SCP通過改善高脂血癥大鼠脂質(zhì)代謝從而減輕肝損傷[13]。SCP具有降血脂、保護(hù)血管內(nèi)皮功能的作用，可減輕氧化應(yīng)激損傷[14]。SCP可抑制異丙腎上腺素誘導(dǎo)的心室重構(gòu)[15]。本研究結(jié)果顯示，H/R可誘導(dǎo)心肌細(xì)胞凋亡，而SCP使H/R誘導(dǎo)的心肌細(xì)胞凋亡率降低，提示SCP對H/R誘導(dǎo)的心肌細(xì)胞凋亡具有抑制作用。心肌細(xì)胞缺氧后導(dǎo)致細(xì)胞內(nèi)三磷酸腺苷(ATP)減少，從而促使LDH等心肌酶從胞漿內(nèi)漏出，LDH活性可反映心肌損傷程度，SOD可清除體內(nèi)自由基及活性氧，屬于抗氧化酶類；MDA屬于過氧化脂質(zhì)代謝產(chǎn)物，其水平升高可加重氧化應(yīng)激反應(yīng)發(fā)生[16]。本研究結(jié)果顯示，H/R可提高心肌細(xì)胞MDA含量，提高培養(yǎng)液LDH活性，降低SOD活性，而SCP呈劑量依賴效應(yīng)降低H/R誘導(dǎo)心肌細(xì)胞MDA含量，提高SOD活性，并抑制培養(yǎng)液LDH活性，提示SCP可抑制H/R誘導(dǎo)的心肌細(xì)胞氧化損傷。

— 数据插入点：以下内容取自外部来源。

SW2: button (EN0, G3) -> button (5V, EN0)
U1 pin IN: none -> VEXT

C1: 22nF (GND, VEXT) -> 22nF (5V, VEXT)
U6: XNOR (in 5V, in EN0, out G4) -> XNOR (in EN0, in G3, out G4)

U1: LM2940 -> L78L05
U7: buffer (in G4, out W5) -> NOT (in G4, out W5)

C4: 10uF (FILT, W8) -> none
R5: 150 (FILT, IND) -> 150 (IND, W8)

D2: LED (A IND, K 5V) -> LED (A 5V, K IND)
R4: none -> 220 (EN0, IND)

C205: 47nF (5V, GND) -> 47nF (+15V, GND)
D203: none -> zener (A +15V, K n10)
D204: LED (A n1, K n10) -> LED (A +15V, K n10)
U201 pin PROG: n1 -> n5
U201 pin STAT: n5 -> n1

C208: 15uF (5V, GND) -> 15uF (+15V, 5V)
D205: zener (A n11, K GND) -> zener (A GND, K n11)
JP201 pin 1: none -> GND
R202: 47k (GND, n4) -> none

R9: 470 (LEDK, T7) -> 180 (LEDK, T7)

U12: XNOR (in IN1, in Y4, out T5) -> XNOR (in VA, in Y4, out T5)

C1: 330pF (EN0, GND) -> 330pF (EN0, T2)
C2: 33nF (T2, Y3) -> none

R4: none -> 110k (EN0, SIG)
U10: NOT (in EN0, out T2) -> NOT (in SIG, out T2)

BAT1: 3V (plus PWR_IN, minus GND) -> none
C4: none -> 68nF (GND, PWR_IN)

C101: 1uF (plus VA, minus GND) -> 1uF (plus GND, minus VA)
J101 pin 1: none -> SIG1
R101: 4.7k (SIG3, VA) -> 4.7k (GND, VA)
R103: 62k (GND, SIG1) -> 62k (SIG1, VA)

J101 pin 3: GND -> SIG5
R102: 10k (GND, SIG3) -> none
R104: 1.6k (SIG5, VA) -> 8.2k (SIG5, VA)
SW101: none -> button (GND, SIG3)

miR-212-3p通過下調(diào)SOX5的表達(dá)，抑制成纖維樣滑膜細(xì)胞增殖，并促進(jìn)細(xì)胞凋亡，從而減輕炎癥反應(yīng)[17]。miR-212-3p通過靶向MeCP2調(diào)節(jié)早期神經(jīng)發(fā)生[18]。抑制PTEN表達(dá)可抑制敗血癥誘導(dǎo)的心肌細(xì)胞凋亡[19]。本研究結(jié)果顯示，miR-212-3p可靶向結(jié)合PTEN，H/R后，心肌細(xì)胞miR-212-3p表達(dá)降低，PTEN表達(dá)升高。使用不同劑量的SCP處理后，心肌細(xì)胞miR-212-3p表達(dá)升高，PTEN表達(dá)降低，提示SCP可能通過上調(diào)miR-212-3p表達(dá)，下調(diào)PTEN表達(dá)，進(jìn)而發(fā)揮抑制H/R誘導(dǎo)的心肌細(xì)胞凋亡及氧化應(yīng)激損傷的作用。為驗證上述推測，本研究轉(zhuǎn)染anti-miR-212-3p至心肌細(xì)胞，使用SCP處理后進(jìn)行H/R處理，結(jié)果顯示，干擾miR-212-3p表達(dá)能減弱SCP對H/R誘導(dǎo)的心肌細(xì)胞凋亡及氧化應(yīng)激損傷的保護(hù)作用。提示SCP可能通過對miR-212-3p/PTEN分子軸的調(diào)控作用，減弱H/R誘導(dǎo)的心肌細(xì)胞凋亡及氧化應(yīng)激反應(yīng)。

綜上所述，SCP可抑制H/R誘導(dǎo)的心肌細(xì)胞凋亡及氧化應(yīng)激損傷，作用機(jī)制可能與SCP對miR-212-3p/PTEN分子軸的調(diào)控作用有關(guān)，為SCP抗心肌細(xì)胞凋亡及氧化應(yīng)激提供實驗依據(jù)，同時為急性心肌梗死等心血管疾病的治療提供新思路。